UK customer here interested in buying a Felt Z4, however I am unsure which size to go for?? Can anyone offer any help, my measurements can be found below.

Height: 178cm
Inseam: 86.5cm
Ape: +2cm

Thanks


----------



## chudak (Jul 28, 2012)

Pommierogue said:


> Hi,
> 
> UK customer here interested in buying a Felt Z4, however I am unsure which size to go for?? Can anyone offer any help, my measurements can be found below.
> 
> ...


We are metric challenged here in the US so I'll translate:

Height: 70" (5'10")
Inseam: 34"

I'm about your same dimensions and I ride a 56cm Z4. You could theoretically ride a 54cm but a 58cm would most definitely be too big IMO.


----------



## tystevens (Jul 10, 2008)

I'm a shade under 71" w/ 32" inseam, long arms, and my 56cm Z4 fits great. I wouldn't want to go any smaller.

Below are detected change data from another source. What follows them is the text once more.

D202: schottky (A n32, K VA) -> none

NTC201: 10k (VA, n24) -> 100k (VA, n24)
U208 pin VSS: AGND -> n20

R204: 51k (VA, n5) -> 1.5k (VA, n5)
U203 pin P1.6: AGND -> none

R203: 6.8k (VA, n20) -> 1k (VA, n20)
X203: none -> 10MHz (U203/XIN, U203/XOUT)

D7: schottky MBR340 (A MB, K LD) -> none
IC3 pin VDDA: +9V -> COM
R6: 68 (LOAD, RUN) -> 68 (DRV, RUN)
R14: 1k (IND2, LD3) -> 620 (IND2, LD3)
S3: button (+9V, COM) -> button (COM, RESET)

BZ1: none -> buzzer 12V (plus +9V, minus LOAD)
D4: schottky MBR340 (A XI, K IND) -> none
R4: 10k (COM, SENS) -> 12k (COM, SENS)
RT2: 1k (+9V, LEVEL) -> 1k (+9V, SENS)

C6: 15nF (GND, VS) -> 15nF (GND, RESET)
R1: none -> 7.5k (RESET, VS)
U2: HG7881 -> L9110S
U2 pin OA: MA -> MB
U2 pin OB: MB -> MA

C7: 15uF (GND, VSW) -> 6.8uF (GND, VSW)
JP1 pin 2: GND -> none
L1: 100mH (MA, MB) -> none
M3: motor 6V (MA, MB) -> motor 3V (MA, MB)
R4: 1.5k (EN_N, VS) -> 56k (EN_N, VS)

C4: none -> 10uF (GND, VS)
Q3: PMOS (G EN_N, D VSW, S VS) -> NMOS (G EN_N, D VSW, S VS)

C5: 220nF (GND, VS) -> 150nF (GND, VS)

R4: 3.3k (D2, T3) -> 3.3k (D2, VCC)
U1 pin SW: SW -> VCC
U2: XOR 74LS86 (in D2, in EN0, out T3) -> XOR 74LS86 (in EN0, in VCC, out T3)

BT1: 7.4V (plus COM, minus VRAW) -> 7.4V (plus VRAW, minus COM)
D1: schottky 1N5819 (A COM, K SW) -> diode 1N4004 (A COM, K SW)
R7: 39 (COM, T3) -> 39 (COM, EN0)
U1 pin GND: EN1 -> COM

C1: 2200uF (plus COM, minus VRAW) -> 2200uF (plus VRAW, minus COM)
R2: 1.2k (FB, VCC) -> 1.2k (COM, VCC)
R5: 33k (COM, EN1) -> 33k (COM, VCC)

With my inseam, I have a few inches of seatpost out in order to allow proper leg extension.


----------



## Z'mer (Oct 28, 2013)

The competitive cyclist website has a decent fit guide, which probably is more technical than just stating height and inseam
Bike Fit Calculator | Find Your Bike Size | Competitive Cyclist

I would also point out that the jump from frame size 56 to 58 also includes changes in handlebar width, crank arm length, and wheelbase. 
In many cases you need to assess what you are on now, (based on parameters above and proposed frame size parameters) and how much you either like it, or want to go another way (it's too cramped or too stretched out). Take good measurements of your current ride, and compare to the new frame sizes. 
If you are looking to ride low and aggressive, you'll want to go smaller. If you want to ride higher with a laid back and less twitchy steering, you'll go bigger.


----------



## Suney (Oct 13, 2013)

I'm 185cm with a 34" inseam (I think?)
I found the 56cm too small and the 58cm perfect

I think the 56cm would be more suitable for you.

Its best that sit on one in store to see which fits best


----------